Na und? Mit ähnlich krummen Touren hatten die USA ja auch den regime change in der Ukraine organisiert, siehe Frau Nuland & Co. Aber gute Demokraten dürfen so etwas natürlich. Westliche Werte eben.

T. Schneegaß / 21.12.2022

@T. Weidner: Es ist jetzt schon kurz vor 23 Uhr und immer ist noch kein Biden-Fan hier aufgetaucht. Ach doch, der Herr Luhmann. Der kriegt immer wieder den Bewusstseins-Spagat hin: Im Falle Putin ist die linke Biden-Administration ok., ansonsten gefällt sie ihm so gar nicht.

Arthur Dent / 21.12.2022

Bitte verwenden Sie nicht das Wort “linksliberal”.  “Linksliberal” ist ein Oxymoron. Entweder man ist links oder man ist liberal, aber beides zusammen geht nicht.

S.Buch / 21.12.2022

Die Amis haben ihre dreckigen Hände überall drinnen - so übrigens auch in der Ukraine. Ist es dort was anderes als in Ungarn?

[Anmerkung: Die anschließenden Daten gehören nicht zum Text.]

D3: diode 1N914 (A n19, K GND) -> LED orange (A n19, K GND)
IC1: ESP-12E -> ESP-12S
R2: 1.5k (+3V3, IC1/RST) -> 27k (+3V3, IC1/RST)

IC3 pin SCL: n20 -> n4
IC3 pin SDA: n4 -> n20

Lutz Liebezeit / 21.12.2022

Linksliberale sind das also. Und die beackern mit vielen Millionen Euros widerborstige Staaten? Und die Wall Street wettet auf die Waffenindustrie. Was haben die Linksliberalen vor? Wollen die die Deutsche Bank verstaatlichen? Ich weiß beim besten Willen nicht, wer uns mehr Sand in die Augen streut. Ich glaube fast, das sie sind die alternativen Autoren?  

Max Mütze / 21.12.2022

Sind die Amis nun unsere Freunde oder nicht? Frage für einen ehemaligen FDJler…

Werner Arning / 21.12.2022

Oho, alle Achtung, dass achgut diesen Artikel zulässt. Selbstverständlich versucht die USA ihre Interessen mit absolut allen Mitteln, entgegen allen Lippenbekenntnissen, auf der ganzen Welt durchzusetzen, wenn nicht demokratisch, dann eben undemokratisch. So what? Etwas anderes zu unterstellen, wäre wohl der Naivität eine Spur zu dick aufgetragen. Und Orbán passt offensichtlich nicht ins Konzept. Das macht ihn um so glaubwürdiger (und sympathischer, weil wahrscheinlich demokratischer).